There are a number of concerns about the rapid growth of LLMs that many leaders in the AI ​​community say are under-researched by big tech companies. These include:

  • The data used to build these models often comes from unethical and non-consensual sources.
  • Role models are fluent in conversation and presumably human, but they do not understand what they are saying and often propagate racism, sexism, self-harm, and other dangerous views.
  • Today, many of the advanced features of LLMs are only available in English, which makes their application for content moderation unsafe in non-English speaking countries.
  • When fake news, hate speech, and death threats are not moderated from the dataset, they are used as training data to create the next generation of LLMs, allowing for further (or escalation) ) toxic language models on the Internet.

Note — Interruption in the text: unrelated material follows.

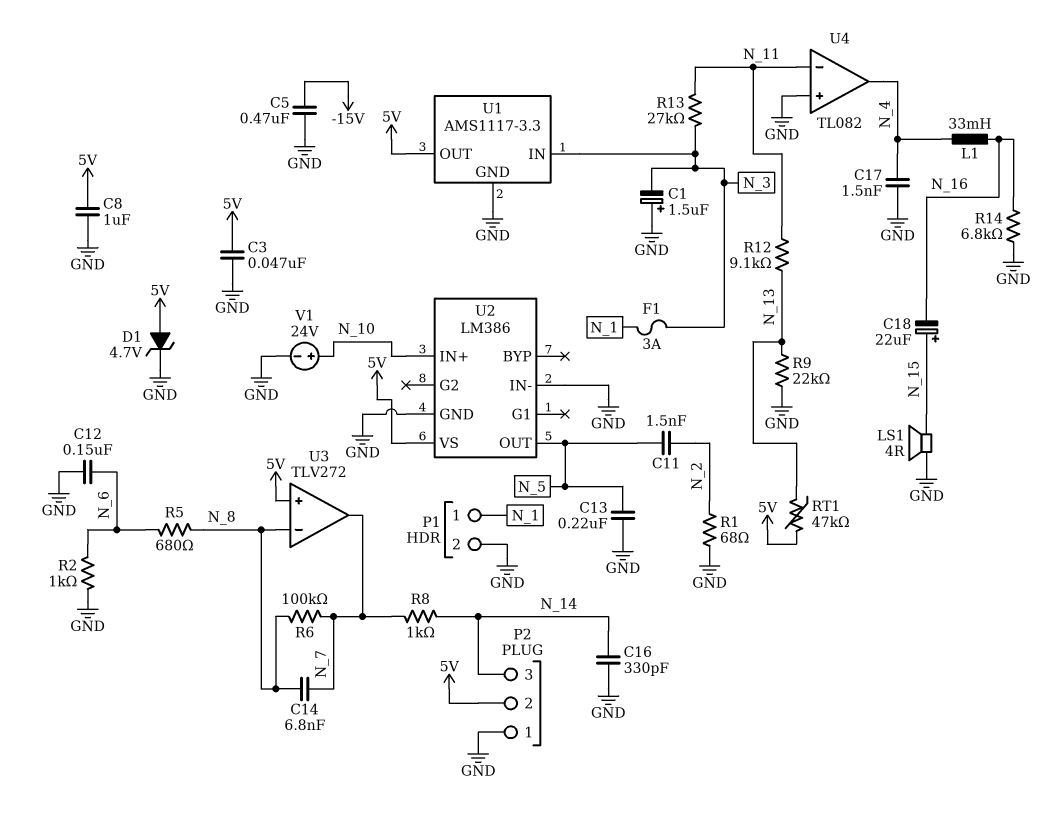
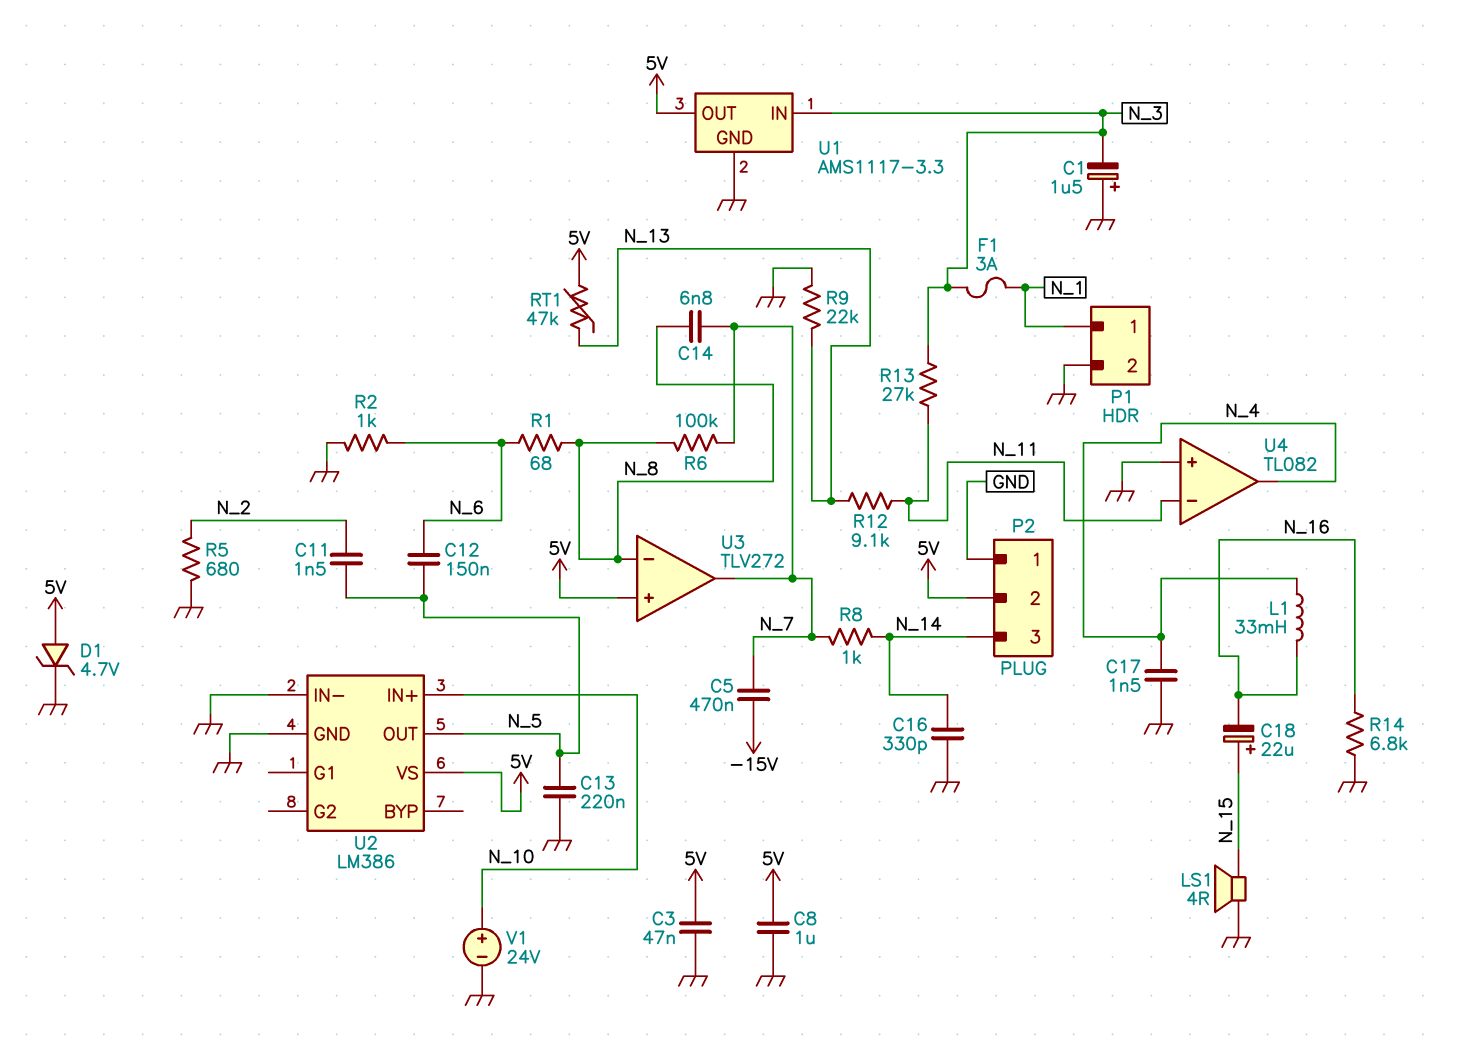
C5: 470nF (-15V, GND) -> 470nF (-15V, N_7)
C12: 150nF (GND, N_6) -> 150nF (N_5, N_6)
R1: 68 (GND, N_2) -> 68 (N_6, N_8)
R5: 680 (N_6, N_8) -> 680 (GND, N_2)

What is the BigScience project?

the BigScience Project, led by Hugging Face, is a one-year research workshop that drew on previous schemas of scientific creation (such as CERN in particle physics) in order to tackle the lack of ongoing research on models and multilingual data sets. Project leaders don’t believe they can stop the hype surrounding major language models, but they hope to push it in a direction that will make it more beneficial to society.

The idea is for program participants (who are all there as volunteers) to study the capabilities and limitations of these datasets and models from all angles. The central question they seek to answer is How? ‘Or’ What and when LLMs need to be developed and deployed so that we can reap their benefits without having to face the challenges they pose.

To do this, the group of researchers aims to create a very large linguistic model of a multilingual neural network and a very large multilingual textual data set on a supercomputer provided to them by the French government.

How does BigScience do a better job than tech companies?

Unlike research conducted in tech companies, where researchers have primarily technical expertise, BigScience has drawn on researchers from a much wider range of countries and disciplines. They have researchers specializing in AI, NLP, social sciences, law, ethics and public policy, in order to make the process of building models a true collaborative event.

At present, the program consists of 600 researchers from 50 countries and more than 250 institutions. They were all divided into a dozen working groups, each addressing different facets of the development and investigation of the model: one group measures the environmental impact of the model, another develops and assesses the “multilingualism” of the model, a other is developing responsible means of sourcing training data. , and yet another transcribes historical radio archives or podcasts.

If things work out, the project could inspire people in the industry (many of whom are involved in the project) to incorporate some of these approaches into their own LLM strategy and create new standards within the NLP community.